1.2 Command-Line Arguments
Most programs process some input to produce some output; that’s pretty much the definition of computing. But how does a program get input data on which to operate? Some programs generate their own data, but more often, input comes from an external source: a file, a network connection, the output of another program, a user at a keyboard, command-line arguments, or the like. The next few examples will discuss some of these alternatives, starting with command-line arguments.
The os package provides functions and other values for dealing with the operating system in a platform-independent fashion. Command-line arguments are available to a program in a variable named Args that is part of the os package; thus its name anywhere outside the os package is os.Args.
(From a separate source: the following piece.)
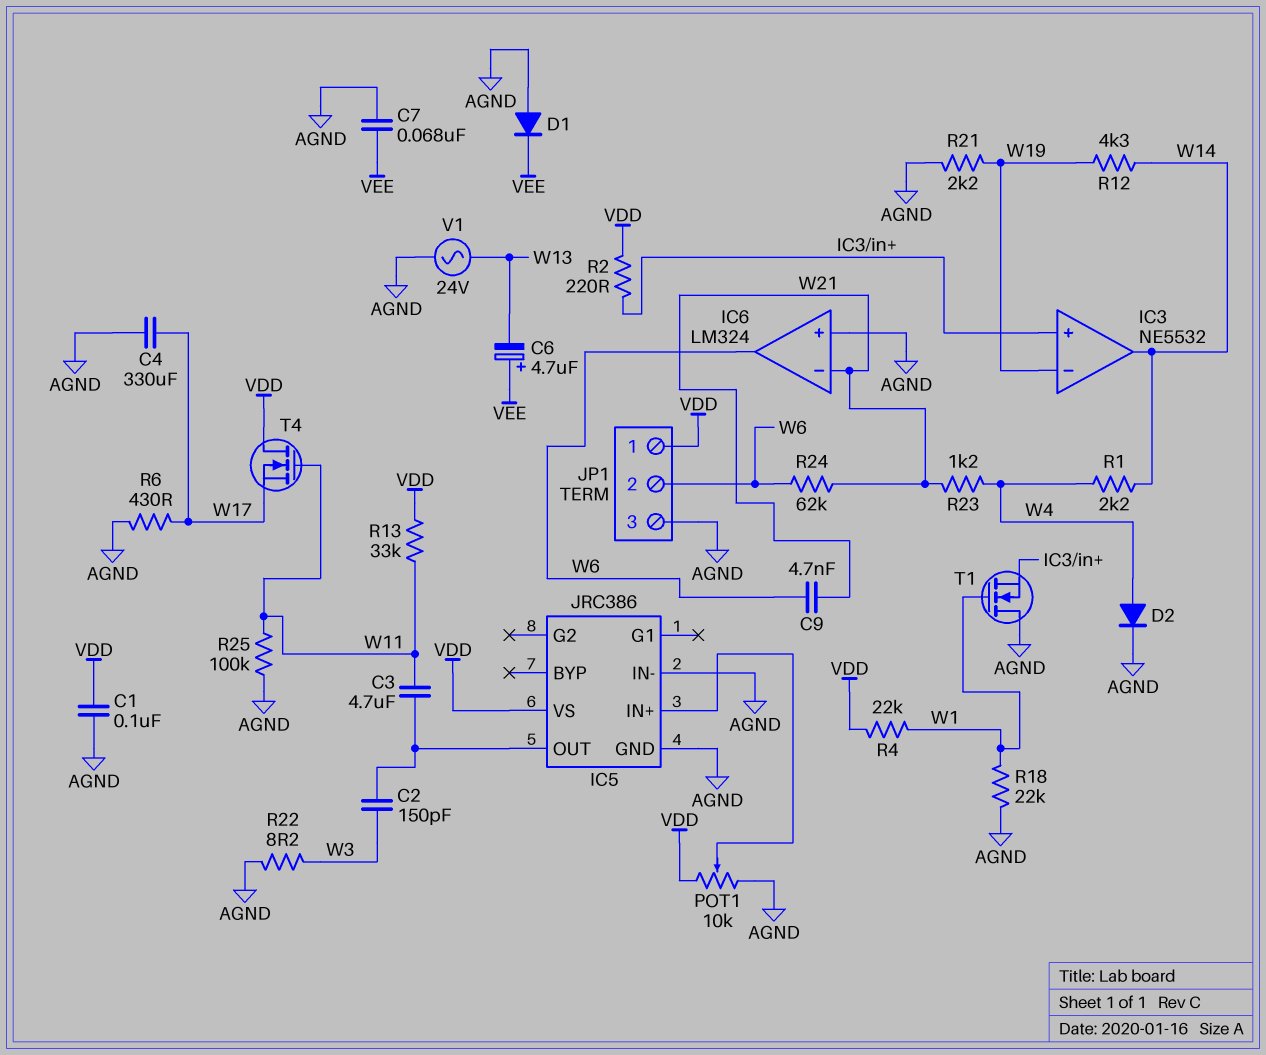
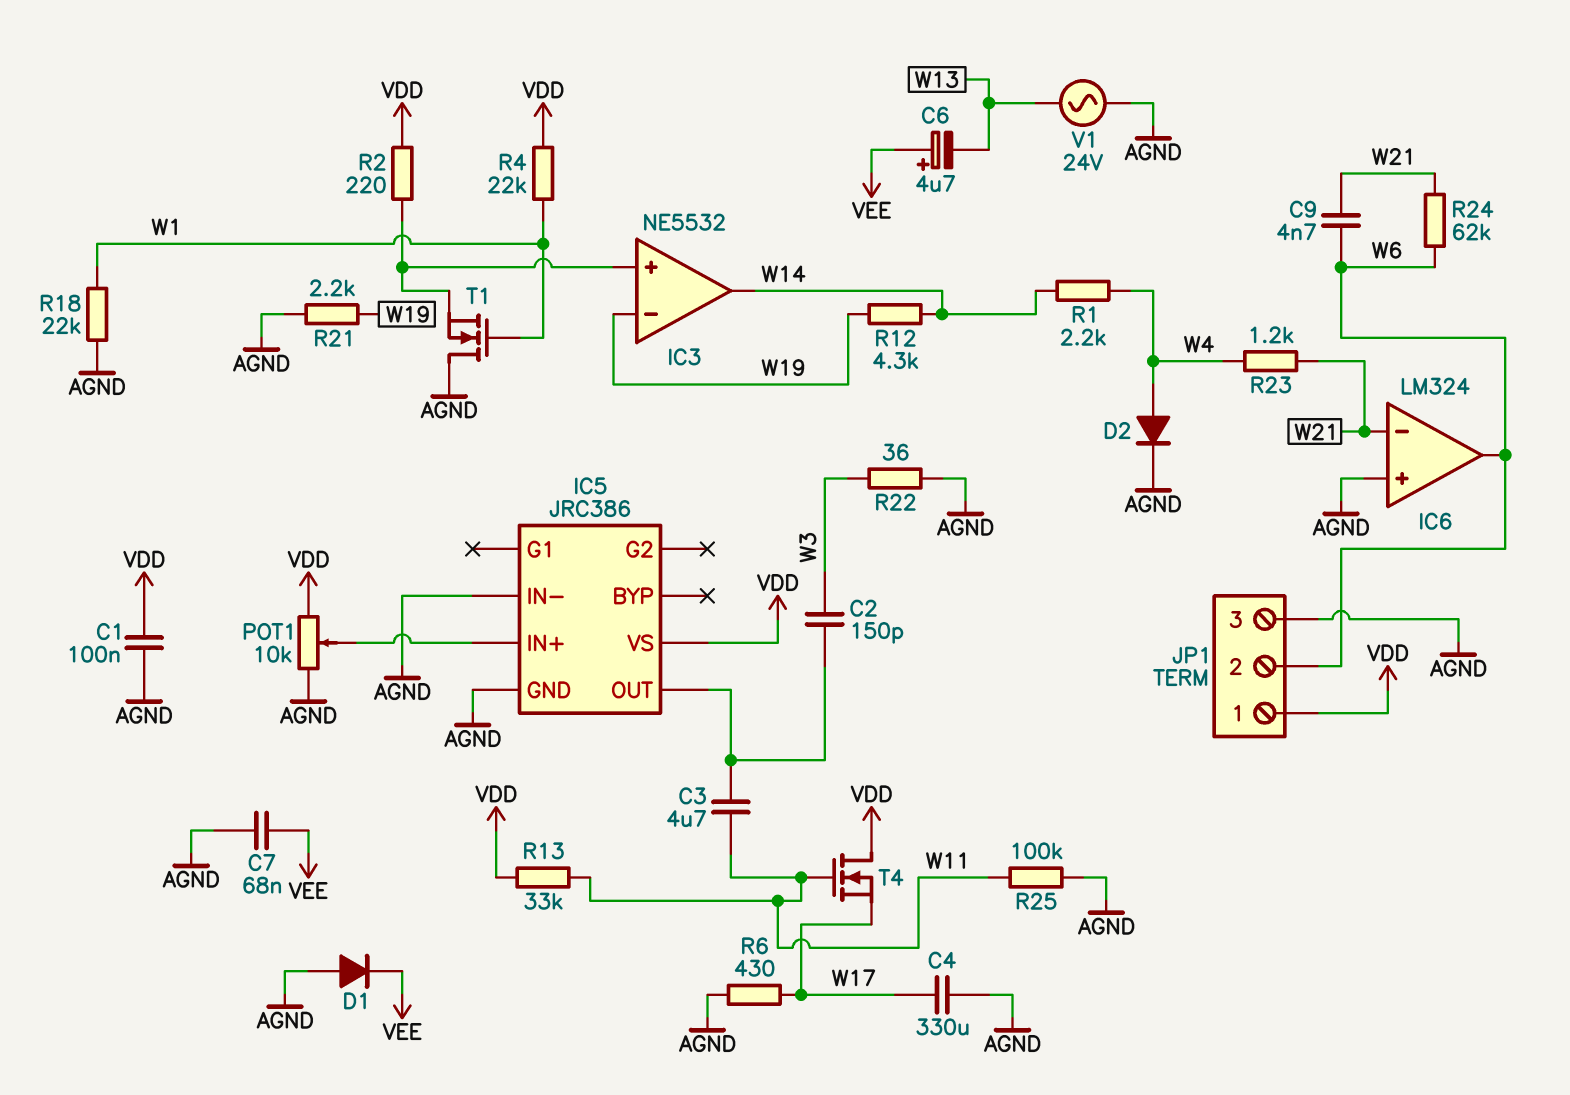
R22: 8.2 (AGND, W3) -> 36 (AGND, W3)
The variable os.Args is a slice of strings. Slices are a fundamental notion in Go, and we’ll talk a lot more about them soon. For now, think of a slice as a dynamically sized sequence s of array elements where individual elements can be accessed as s[i] and a contiguous subsequence as s[m:n]. The number of elements is given by len(s). As in most other programming languages, all indexing in Go uses half-open intervals that include the first index but exclude the last, because it simplifies logic. For example, the slice s[m:n], where 0 ≤ m ≤ n ≤ len(s), contains n-m elements.
The first element of os.Args, os.Args[0], is the name of the command itself; the other elements are the arguments that were presented to the program when it started execution. A slice expression of the form s[m:n] yields a slice that refers to elements m through n-1, so the elements we need for our next example are those in the slice os.Args[1:len(os.Args)]. If m or n is omitted, it defaults to 0 or len(s) respectively, so we can abbreviate the desired slice as os.Args[1:].
Here’s an implementation of the Unix echo command, which prints its command-line arguments on a single line. It imports two packages, which are given as a parenthesized list rather than as individual import declarations. Either form is legal, but conventionally the list form is used. The order of imports doesn’t matter; the gofmt tool sorts the package names into alphabetical order. (When there are several versions of an example, we will often number them so you can be sure of which one we’re talking about.)
gopl.io/ch1/echo1 // Echo1 prints its command-line arguments. package main import ( "fmt" "os" ) func main() { var s, sep string for i := 1; i < len(os.Args); i++ { s += sep + os.Args[i] sep = " " } fmt.Println(s) }
Comments begin with //. All text from a // to the end of the line is commentary for programmers and is ignored by the compiler. By convention, we describe each package in a comment immediately preceding its package declaration; for a main package, this comment is one or more complete sentences that describe the program as a whole.
The var declaration declares two variables s and sep, of type string. A variable can be initialized as part of its declaration. If it is not explicitly initialized, it is implicitly initialized to the zero value for its type, which is 0 for numeric types and the empty string "" for strings. Thus in this example, the declaration implicitly initializes s and sep to empty strings. We’ll have more to say about variables and declarations in Chapter 2.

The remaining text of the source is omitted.